I was in Tribeca recently, where I saw a Happy Meal toy display, and everything came back to me. Also, my family was cleaning the shed, and they would share with my the little treasures they found from my spoiled childhood. All of this combined, reminded me of: my rock collection, my plastic bins with many compartments filled with beads, clear fish wire and plastic thread lanyards; birthday party goodie bags filled with the bright orange notepad that would erase everything when you’d lift the bright orange plastic, candy necklaces and Polly Pockets. I thought of the pens filled with water and confetti, Scholastic Book Fairs, and the eagerly awaited book orders.

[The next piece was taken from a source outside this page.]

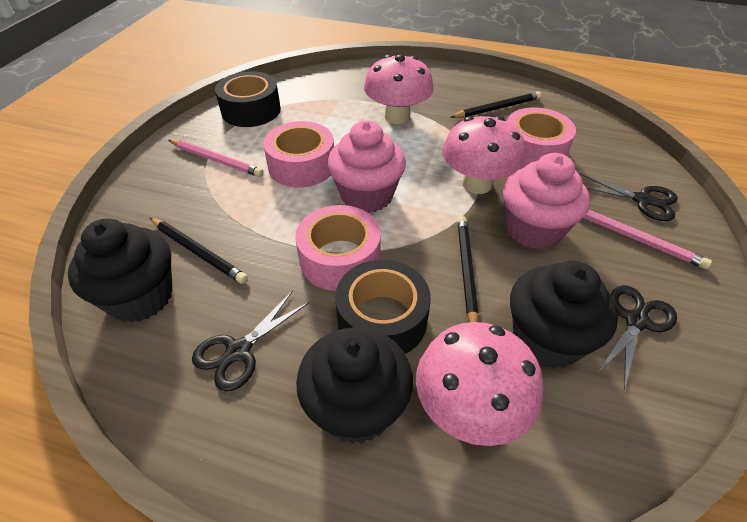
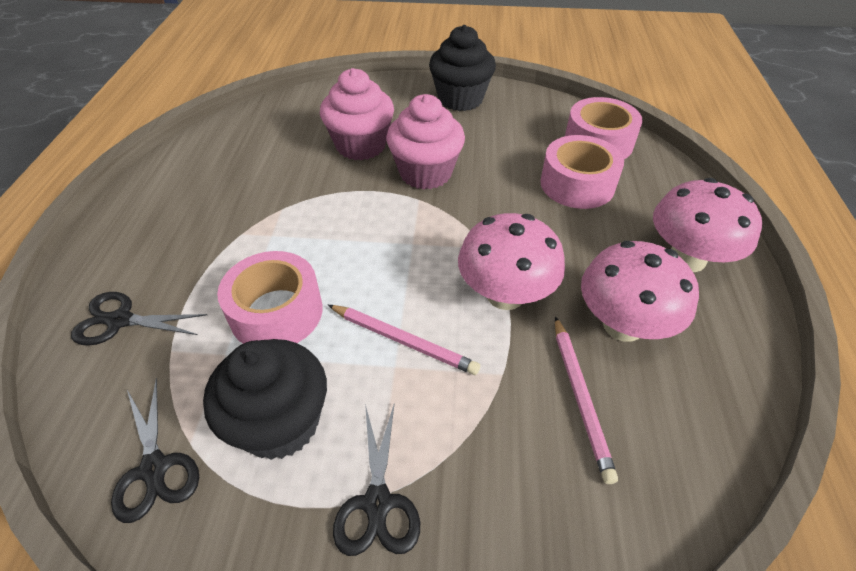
black cupcake: 3 -> 2
black pencil: 3 -> 0
black tape: 2 -> 0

There were the American Girl catalogs, which defined each season. I thought of Mary-Kate and Ashley shows and movies, Lizzie McGuire and Teen-Vogue-reading summers in junior high. There were so many things that made me smile.
Lately, my mind has been going back to these joys. I feel so blessed to have had such a full and glittery childhood. I know many are not so fortunate. I thank my parents for everything they provided for me.
I know I wouldn’t be standing exactly where I am without every piece and element adding to my essence.
For nostalgia’s sake, here is Hilary Duff’s new single (her comeback). When I heard it– her voice, lyrics and face, the song took me back; way back. I hope it takes you back, too.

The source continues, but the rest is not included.